A somber anniversary

This week marked a difficult anniversary for Los Angeles — the 20th anniversary of the LA riots.

What do I remember?

I remember driving home from Hollywood and stopping at a stoplight only to be surrounded by very angry people wielding bats and other large blunt instruments. When I told them I was on their side, they let me go.

I was living with a now-ex-fiance at the time who came from a very religious (born again) family. He was funny, but trying waaaaay too hard to be the next Howard Stern. When his creepy, crispy Christian brother asked if Dan had found Jesus during the riots, his classic response was, “Yeah, I think I saw him looting an appliance store in South Central.” End of conversation.

Very funny line but he was gone by the end of May for many reasons.

The first evening of the riots, I went up to Mulholland Drive to watch the city burn. It was eerie and unbelievable. But what really made that trip totally LA was the fact that there were probably about 20 camera crews up there shooting stock footage for the inevitable MOWs that would be produced in the next few months/years. What made it even MORE LA is the LAPD did nothing to stop the filming. Ahhh…the needs of Hollywood trump social justice every damn time.

Life in the Valley was relatively normal during the riots. At least it was in my ‘hood. The LA basin was a  true hot mess. Television coverage was hypnotic and for the most part, the media did an ok job — with one exception: Bree Walker. She was working for the CBS affiliate here at the time and was at the anchor desk reporting about the live shots happening all over the city. The one in Koreatown stuck in my mind. The reporter in front of a mini-mall was giving a report as to what was happening when a shootout between a Korean business owner and rioters sprang up behind him, he dove for cover as the bullets flew and reporting the action along the way. Instead of asking if the reporter was okay, Bree asked, “Do you think those guns are registered?”

At that moment, I chopped off Dan’s head and threw it at the tee vee.

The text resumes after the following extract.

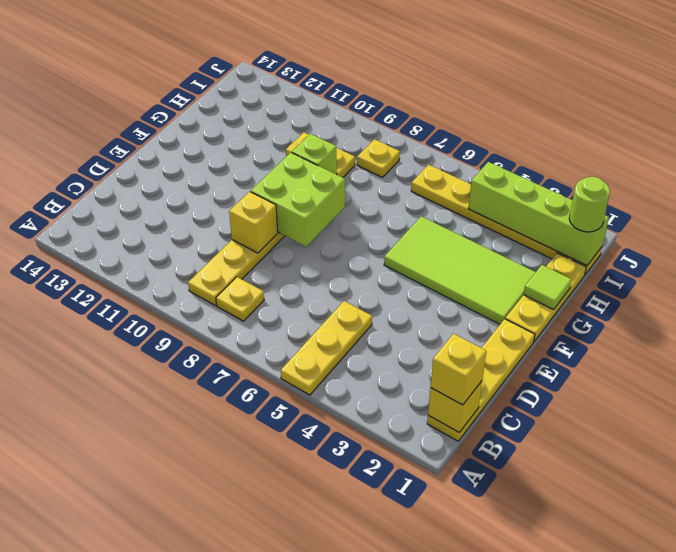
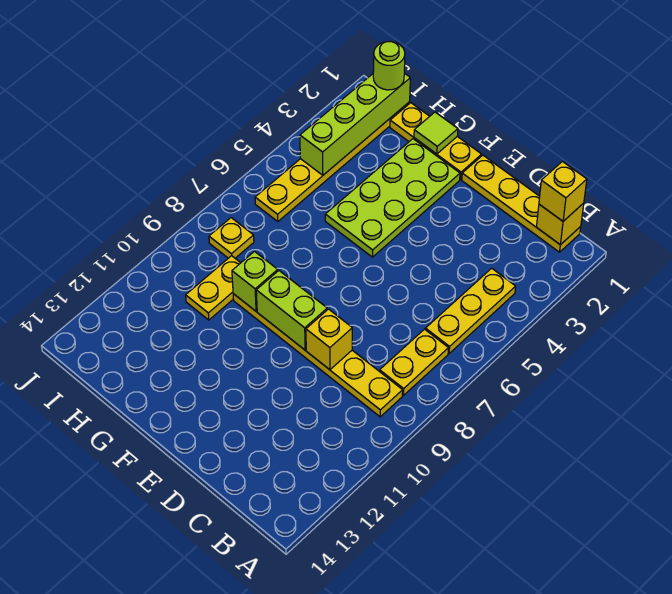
yellow plate A5:C5 level 1 -> yellow plate B4:B6 level 1
yellow plate B8 level 1 -> yellow plate B7:B8 level 1
lime brick E8:F9 level 2 -> lime brick E9:F9 level 2
lime tile F2:G5 level 1 -> lime plate F2:G5 level 1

After Rodney King made his whacked-out plea, and the fires were put out and 53 people were killed, and not to mention the emotional and fiscal damage the riots had on the city, state and the psyche of Angelenos, not much changed for those who erupted in anger. Florence and Normandie is still old school and Reginald Denny forgave the folks who beat him within an inch of his life on national tee vee.

South Central is still wallowing in poverty and high unemployment.

Check out these stats courtesy of Mental Floss: From 1970 to 1990, the number of African-Americans living in suburbs jumped from 3.6 million to 10.2 million. However “black flight” contributed to an even greater concentration of poverty in central cities. The total number of African-Americans living in poverty in the ghettoes increased from 2.9 million in 1970 to 5.3 million in 1990, from 13 percent to 18 percent of the African-American population.

And, these numbers will continue to get worse each year. Having a black POTUS or more blacks in positions of power has helped a miniscule amount and bode well for the future, but ill-informed attitudes will be around forever, sadly.

I don’t know if LA has completely recovered from what happened 20 years ago. Sure, the burnt-out buildings are either rebuilt, painted over or gone forever. But the stench of what happened is still permeating this city, and that’s good. A little reminder never hurt anyone, but will it help?

 

 

2 thoughts on “A somber anniversary

  1. “I remember driving home from Hollywood and stopping at a stoplight only to be surrounded by very angry people wielding bats and other large blunt instruments. When I told them I was on their side, they let me go.”

    Did you ever find out who won the game?